The adoption of this proposed framework for drug development in epilepsy may require a shift in culture. A network of specialist paediatric epilepsy centres is needed to coordinate recruitment of patients into regulatory trials of AEDs, in a manner similar to the common practice in paediatric oncology. Rather than specialists making third- or fourth-line treatment decisions for paediatric patients, they should randomise those patients into trials; this would advance knowledge much more rapidly. Those anxious about undertaking combined trials in adults and paediatrics should consider the SANAD (Standard and New Antiepileptic Drugs) studies, which remain the largest ever randomised trials in epilepsy and which successfully recruited across the age spectrum from 5 years upwards [23, 24]. Fears over inclusion of paediatric patients in randomised trials should be tempered with examples of paediatric epilepsy studies that have successfully hit their recruitment targets in a timely manner [2528] and with evidence regarding parents’ opinions on enrolment of their children into RCTs [29]. Finally, improved interaction with neonatologists would help to ensure that treatments for epileptic seizures in the very youngest age groups do not lag behind those for others.

4 Conclusions

This proposed paradigm for drug development in epilepsy has many potential benefits for epilepsy and epilepsy research; paediatric patients gain from immediate access to new treatments, trialists have access to a broader patient population, fewer trials and less restrictive licensing will incentivise sponsors, broaden their market and re-invigorate drug development for epilepsy, and research and development savings can be expected to have knock-on effects for medication costs and the allocation of healthcare resources.
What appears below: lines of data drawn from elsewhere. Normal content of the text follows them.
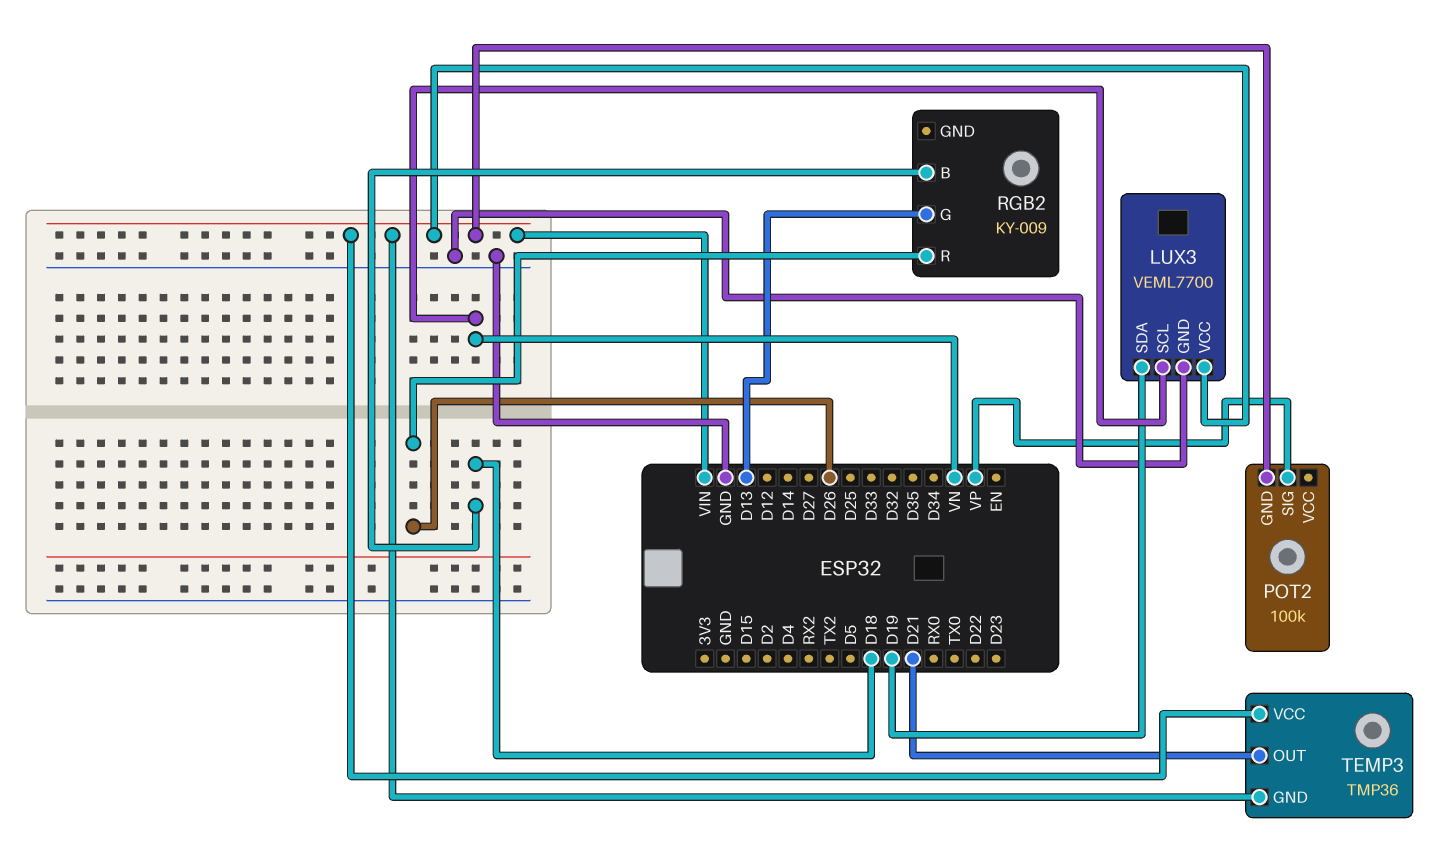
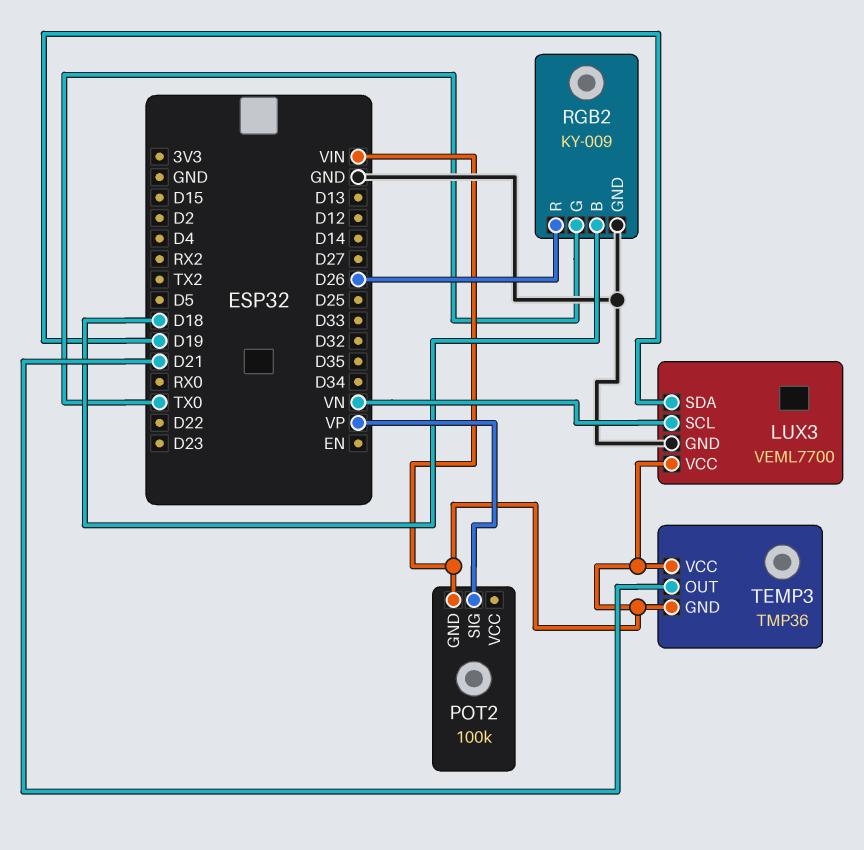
RGB2 pin G: D13 -> TX0
RGB2 pin GND: none -> GND

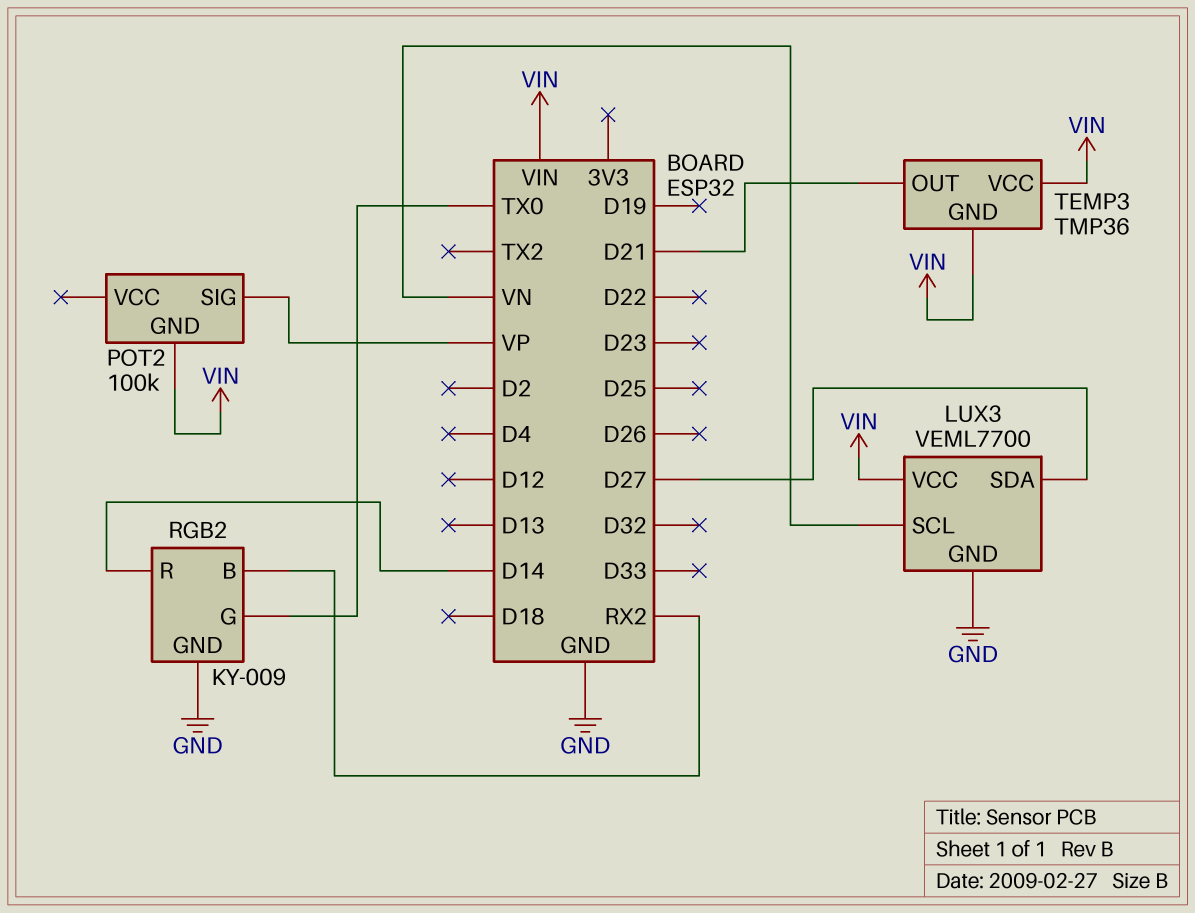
LUX3 pin SDA: D19 -> D27
RGB2 pin B: D18 -> RX2
RGB2 pin R: D26 -> D14

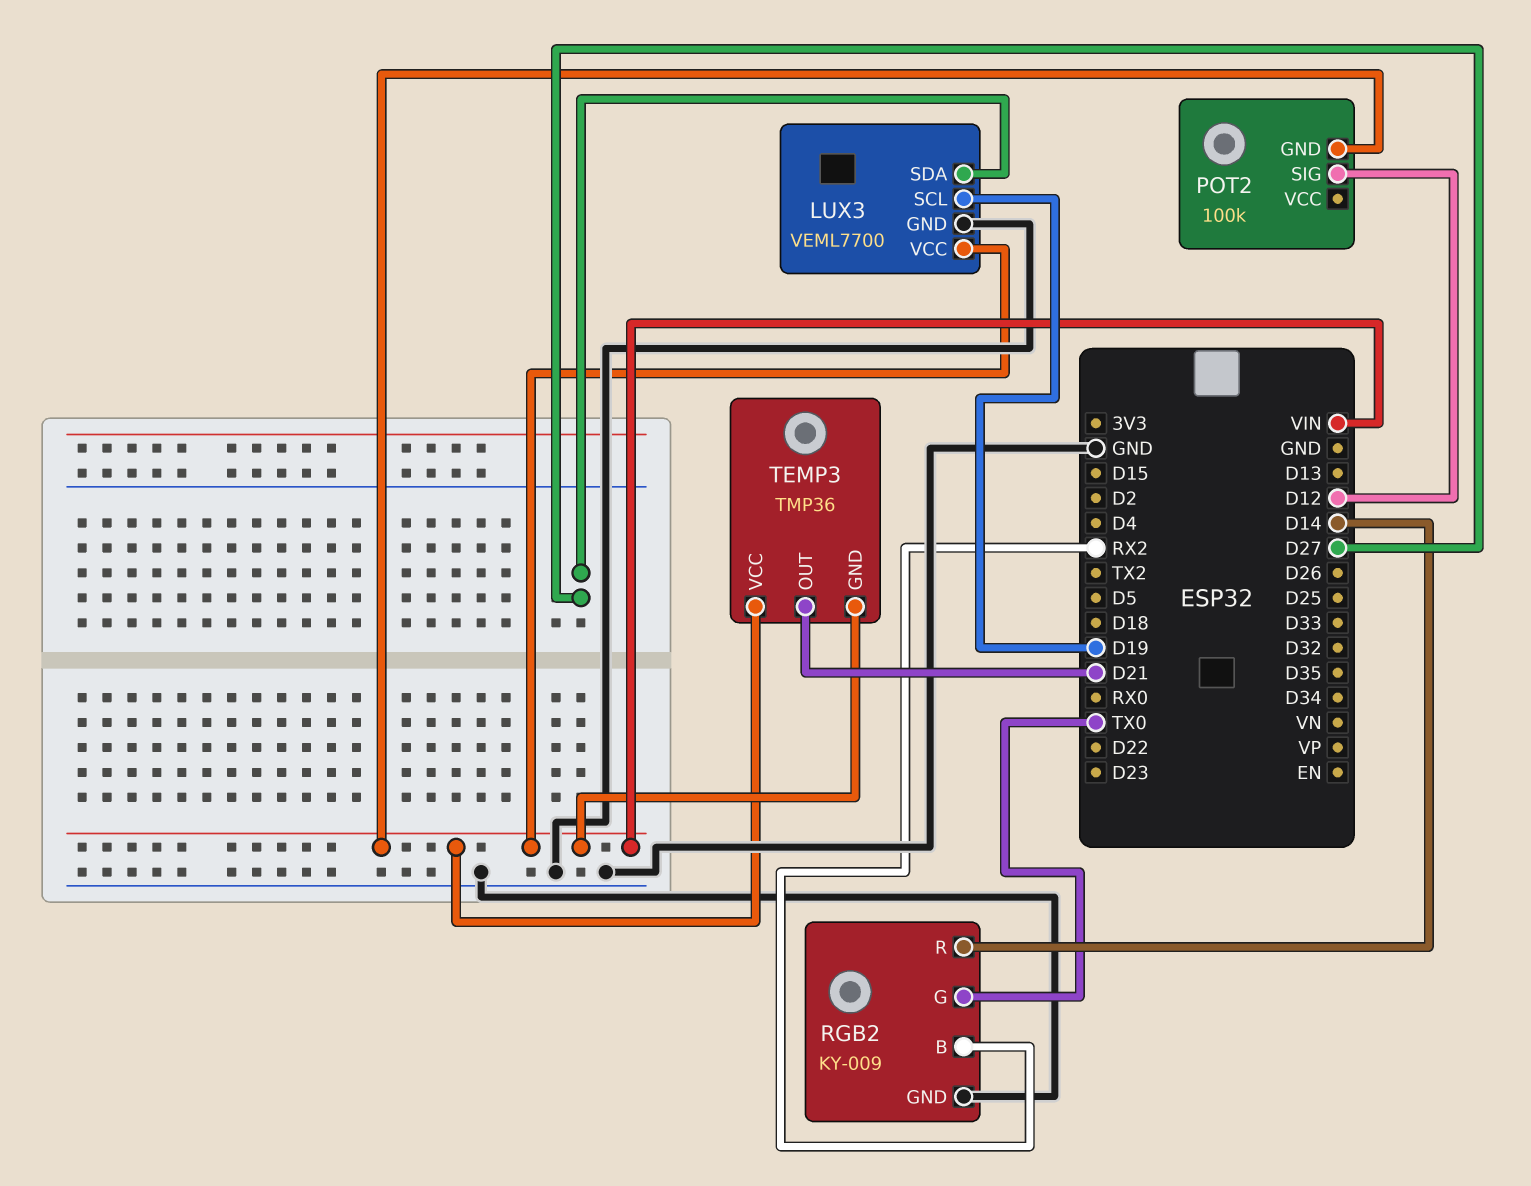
LUX3 pin SCL: VN -> D19
POT2 pin SIG: VP -> D12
It is acknowledged that there are potential dangers in a condensed AED trial programme because of the volume of data and number of patient exposures. There may also be additional complexities to conducting trials in adults and children if, for example, drug formulations or dosing rules vary across age groups, although several successful trials show these barriers are not insurmountable [28]. The next step in this process is to seek the opinion of patients, parents and guardians, regulatory authorities and sponsors on the risks, benefits and feasibility of the proposed paradigm.

This article is written within the context of growing international interest in the place of extrapolation in the development of medicines for paediatric epilepsies. Following the publication of robust evidence demonstrating that efficacy in RCTs recruiting adults with focal epilepsies can similarly predict efficacy in children [12], a US consortium from academia, industry, the FDA and the Epilepsy Foundation was formed to further explore and develop this concept. The Pediatric Epilepsy Academic Consortium for Extrapolation (PEACE) has since drafted a white paper establishing disease similarity in adults and children. Additional pharmacometric analyses are also currently underway at the FDA to further evaluate pharmacokinetic and pharmacodynamic properties of AEDs. The PEACE group has shown that ever since a 1994 National Institute of Neurological Disorders and Stroke (NINDS) workshop agreed that most children with focal epilepsies would respond to a drug that was also efficacious in adults with focal epilepsies [30], further clinical and basic science data have served to strengthen this viewpoint. After excluding children below 4 years and those with focal seizures associated with epileptic encephalopathy, such as Lennox-Gastaut syndrome, the pathophysiology of focal epilepsies is similar in children and adults. The PEACE white paper will therefore recommend that AEDs shown to be effective in adults with focal epilepsies should be considered as effective in children aged 4 years and above. This proposal will be limited to efficacy, noting that safety and pharmacokinetics may not necessarily be extrapolated.

There are subtle differences in the proposals being developed by the PEACE group in the USA and those presented here. Nonetheless, it is encouraging to note that these discussions are taking place, simultaneously and independently, on both sides of the Atlantic. Extrapolation is clearly high on the agenda of those interested in expediting the development of new medications for epilepsy.